A backorder occurs when a customer places an order for a product that is currently out of stock but will be available for fulfilment at a future date. Rather than cancelling the order or losing the sale entirely, the merchant accepts the order with a commitment to ship when inventory arrives. Backordering allows brands to capture demand and revenue even when stock is temporarily unavailable - and signals to the customer that the product is worth waiting for.
For Shopify brands, enabling backorders is a configuration decision in the inventory settings: marking a product as available for purchase when stock reaches zero, and communicating the expected fulfilment date clearly on the product page and in order confirmation emails. The communication is critical - customers who backorder without being told about the delay are significantly more likely to cancel or file a dispute when the shipment takes longer than a standard order.
A backorder is for existing products that have temporarily sold out. A pre-order is for products that have not yet been manufactured or launched, with a future delivery date communicated at the time of purchase. Both involve collecting payment (or a deposit) for inventory not yet available, but pre-orders are typically planned and marketed in advance, while backorders are reactive responses to demand exceeding supply.
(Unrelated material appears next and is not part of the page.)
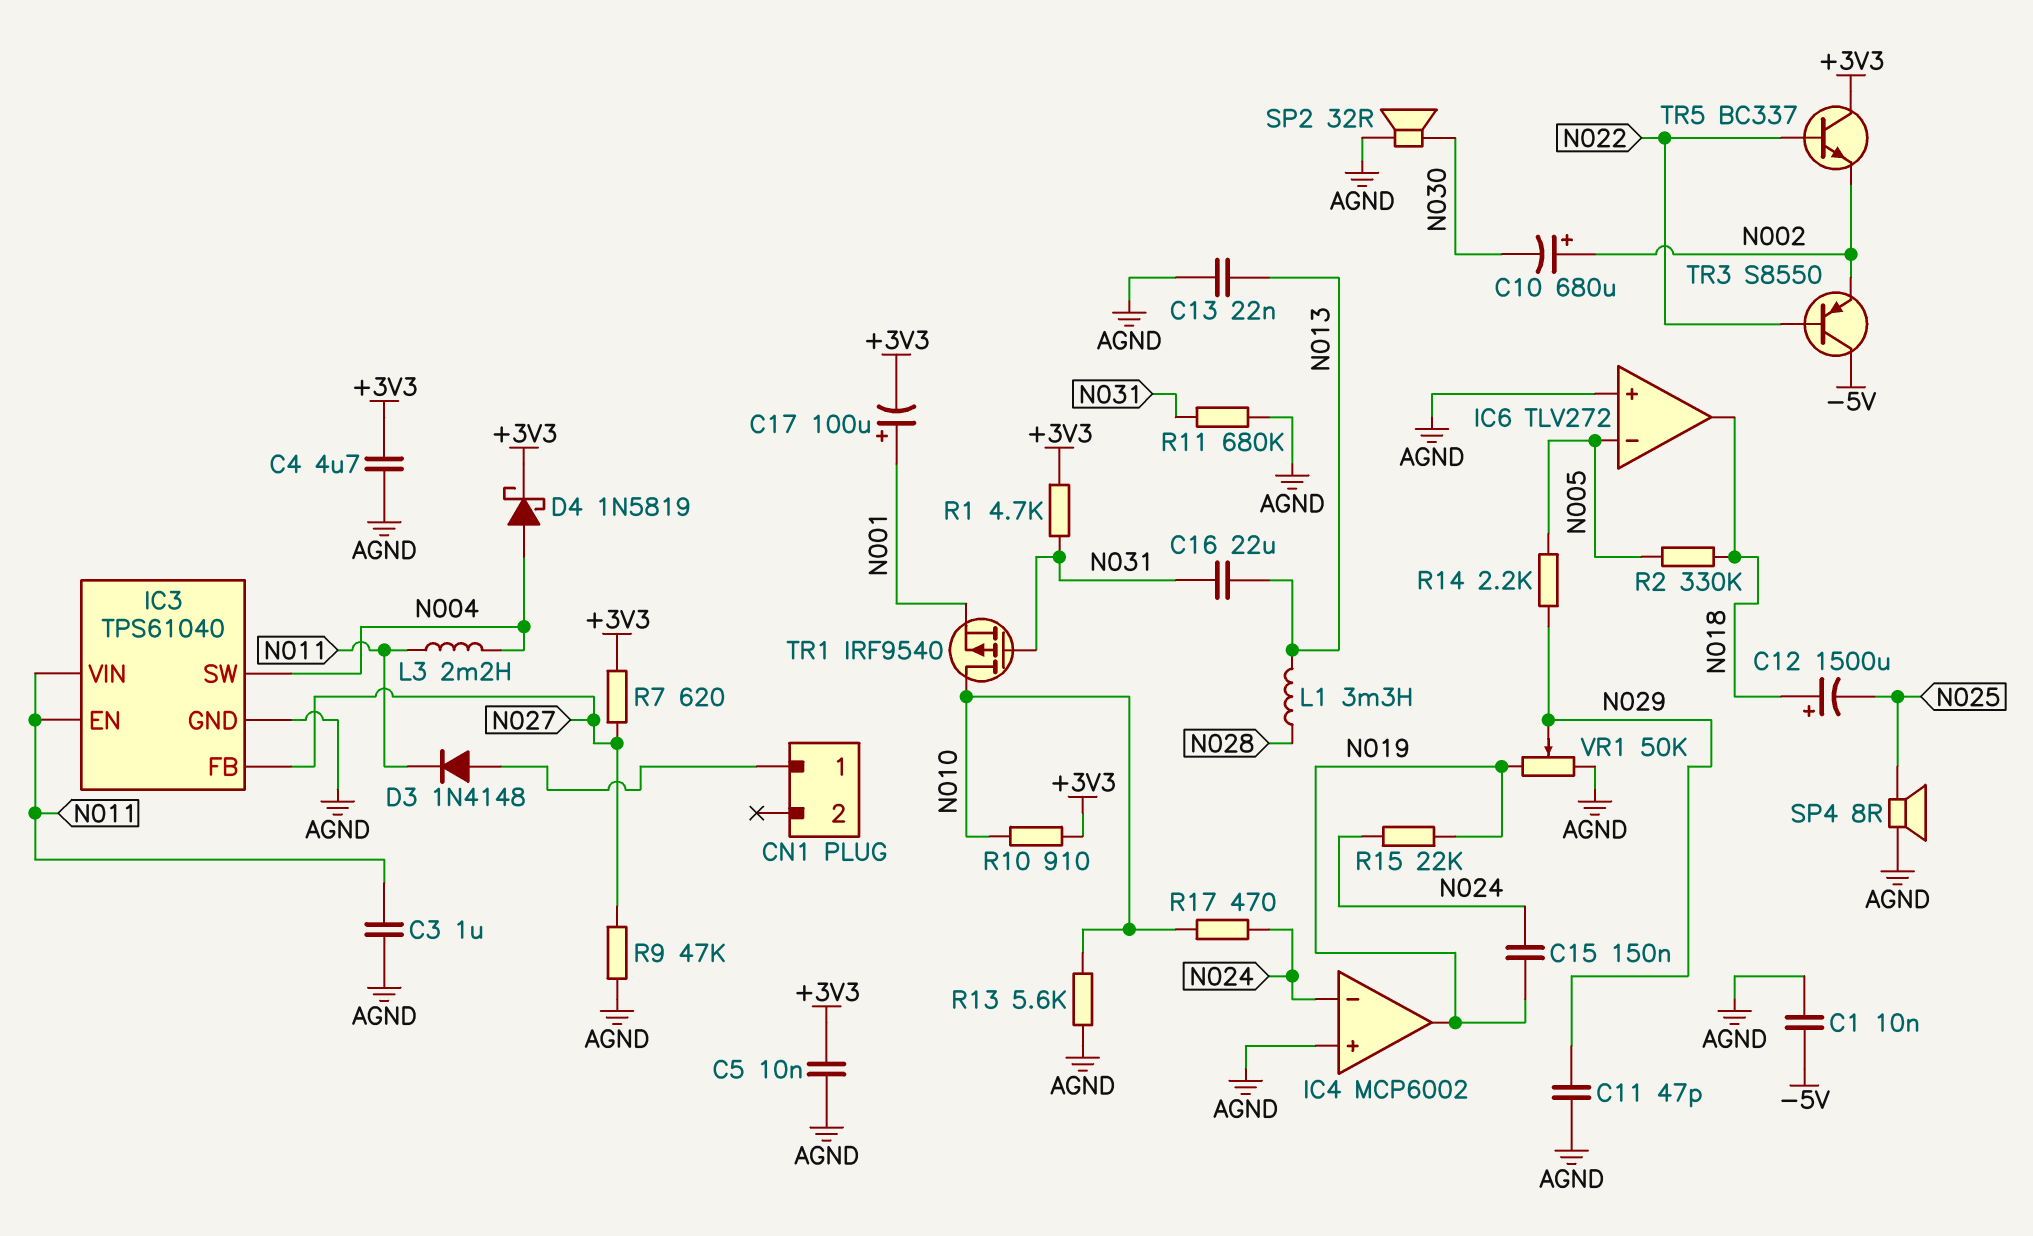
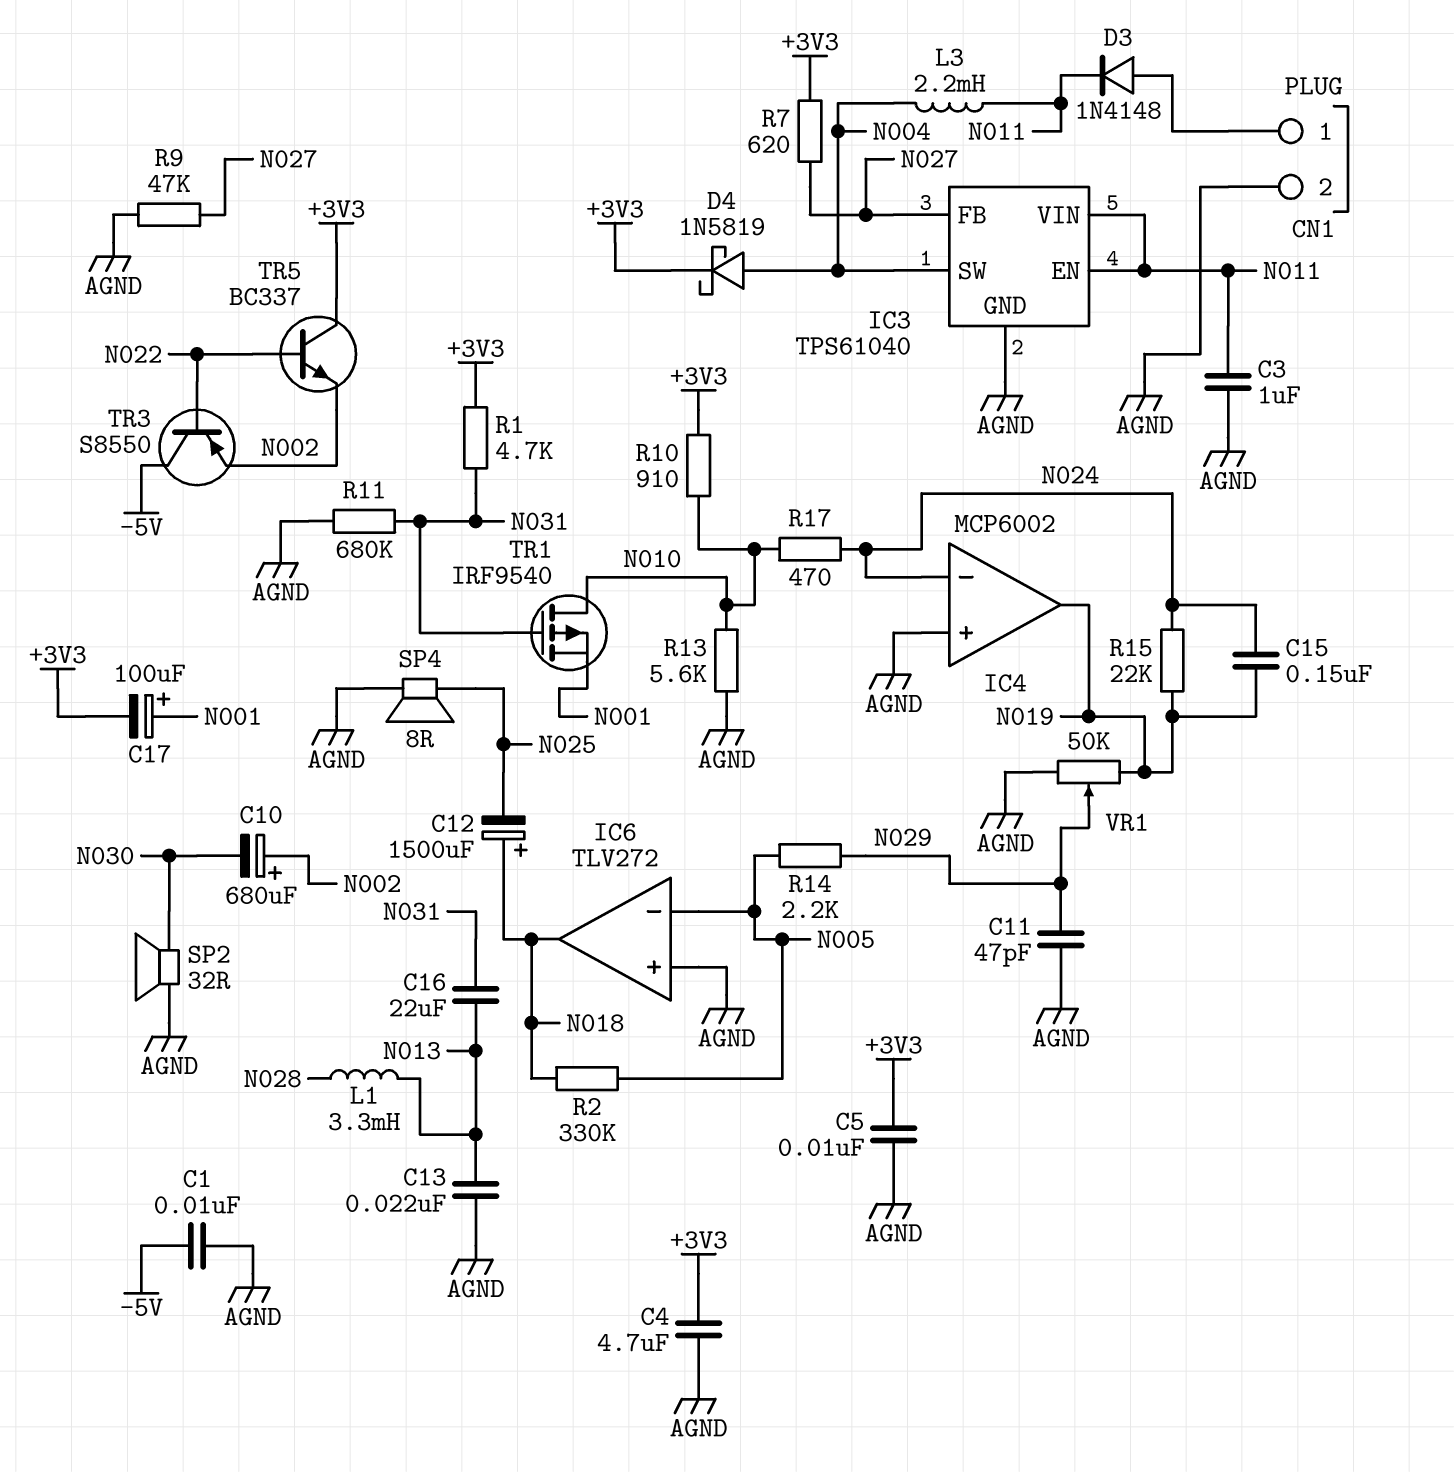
CN1 pin 2: none -> AGND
Managing backorders requires accurate visibility into incoming inventory timing. If a purchase order is delayed by a supplier, backorder customers need to be proactively communicated with and given the option to wait or cancel. Failing to do this - letting backorders sit without updates - generates customer service escalations, negative reviews, and chargebacks that damage both revenue and brand reputation. Connecting inventory management systems to customer communication workflows in Klaviyo, so that backorder customers receive automated updates when shipment dates change, is the most scalable way to manage this. The relationship between backorders and SKU management is direct: brands with tight demand forecasting have fewer unplanned stockouts and therefore fewer reactive backorder situations to manage.